Comment by copirate

2 months ago

They are not mining on the wrong head. They are mining on the current head. If they find a block it will be accepted as the new head and the withheld block will be rejected, so it's not wasted mining time at all.

Not an expert, but I have two thoughts:

1. They don't have to wait until another miner finds a block, they can just wait "for some time" and then release their block. All that time gives them the edge for the next block.

2. My understanding is that if two different blocks are found concurrently for the same head, then the network waits for the next block to select which "new head" is accepted. I.e. when there are competing chains, the longer chain wins. So I could imagine that a strategy could be to wait until some other miner announces their block and release yours precisely at that time, hence creating two competing chains. But you presumably have an edge because you have already been mining for a while on top of your block.

  • There's no edge. Having spent time mining in the past doesn't increase your odds of finding a block in the future.

    • The idea is that you can start with the next head earlier than all the others, giving you an edge in being the first to find the next block.

      12 replies →

You can determine statistically whether you have found a block relatively early, and conversely whether other miners are unlikely to find one soon.

So you can get a head start on the next block from the likely new head block you've found.

It only works on average of course, you might be the one wasting resources if someone else published a block while you're withholding yours, but the trick is for you to gain an edge on average.

Now what happens if everyone is doing that calculation? That's where you need to do the game theory analysis (which I haven't and don't claim to understand).

  • > You can determine statistically whether you have found a block relatively early, and conversely whether other miners are unlikely to find one soon.

    Finding a block relatively early doesn't affect the odds of others finding a block soon. The odds are always the same, each hash is an independent event.

    I don't see why withholding would get you an edge on average. If the others find a block while you're withholding, you lose your reward. If you find another block before them, you get the rewards of 2 blocks, exactly like if the same happened but you didn't withhold.

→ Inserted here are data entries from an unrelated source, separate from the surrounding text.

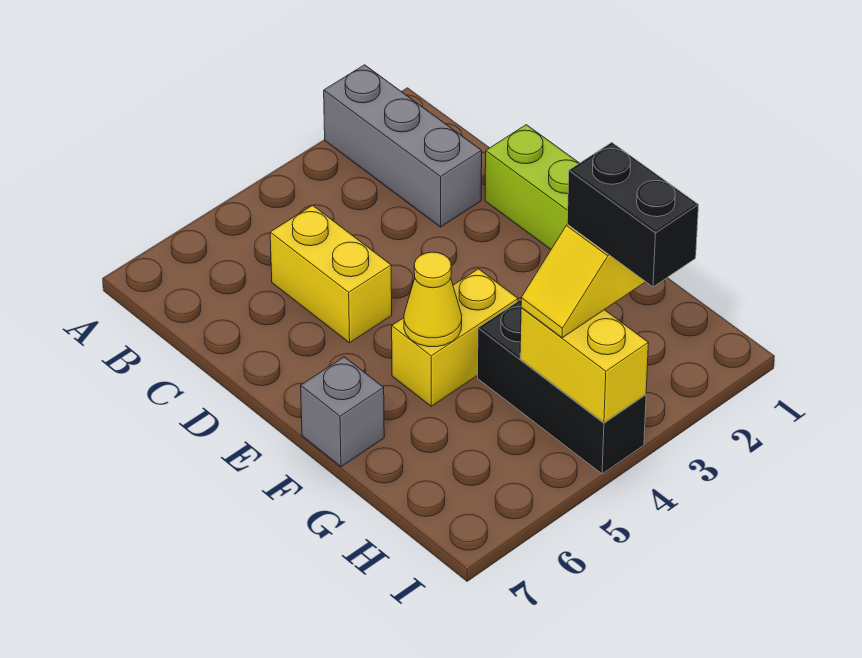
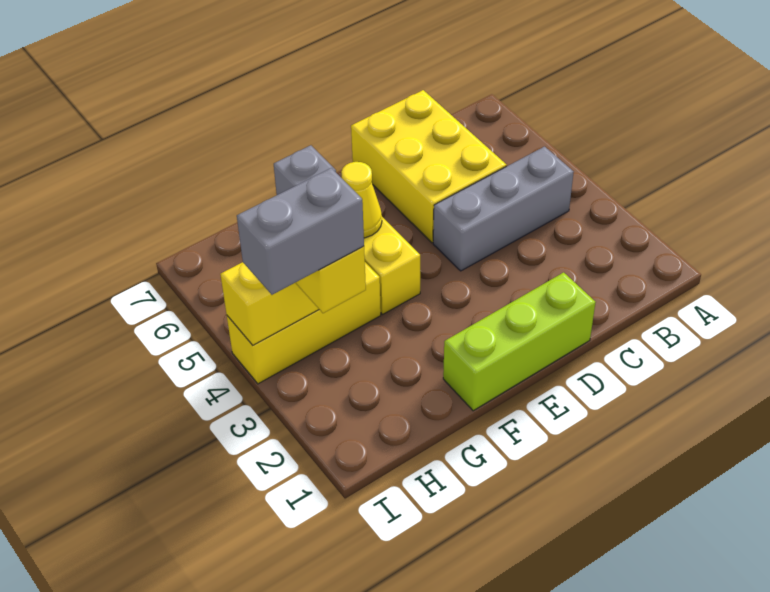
grey brick A2:C2 level 1 -> grey brick B4:D4 level 1
yellow brick C5:D5 level 1 -> yellow brick C5:D7 level 1
black brick G4:I4 level 1 -> yellow brick G4:I4 level 1
black brick H3:I3 level 4 -> grey brick H3:I3 level 4

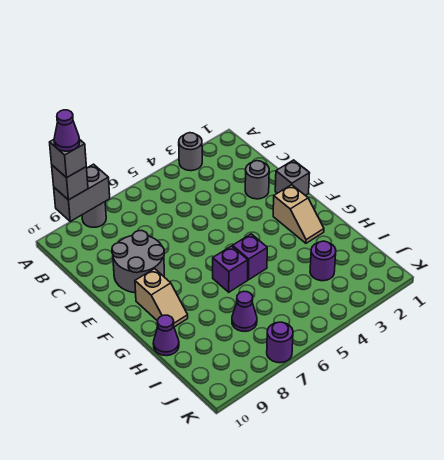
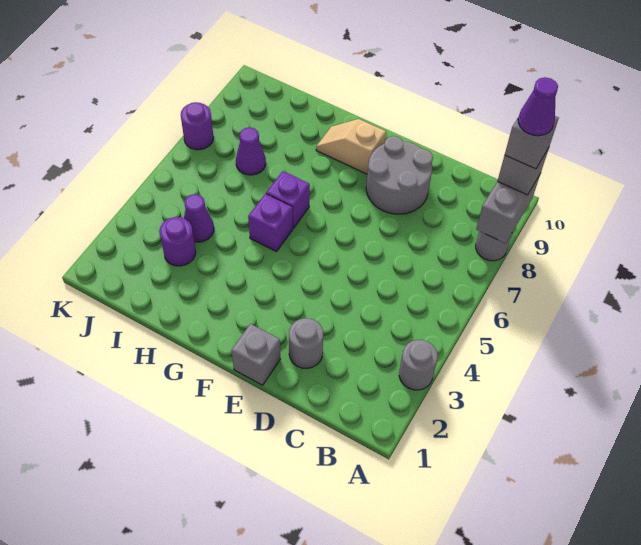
tan slope F2:G2 level 1 top F -> none
purple cone H10 level 1 -> purple cone I4 level 1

    The only way for you to have an advantage is if you find a 2nd block at the same time as another one finds one on the other chain. You can then publish a height of 2 vs a height of 1, so you win. But to do that you have to first put your first block reward at high risk by withholding it. I don't think the odds are in your favor here.

    • Yeah, I was thinking about this wrong. I don't think it works.

      Edit: I think the strategy does work, but a little differently: if you withhold a block and someone else finds one while you do so, you can still publish yours and win a race with a certain probability, i.e. the expected loss is not as high as one might think.

      Then, if you do that and if you have enough hash power, you can end up mining a private chain ahead of the public one often enough, so that the loss you take is less than the loss others take through the hash power they are wasting because of you doing this.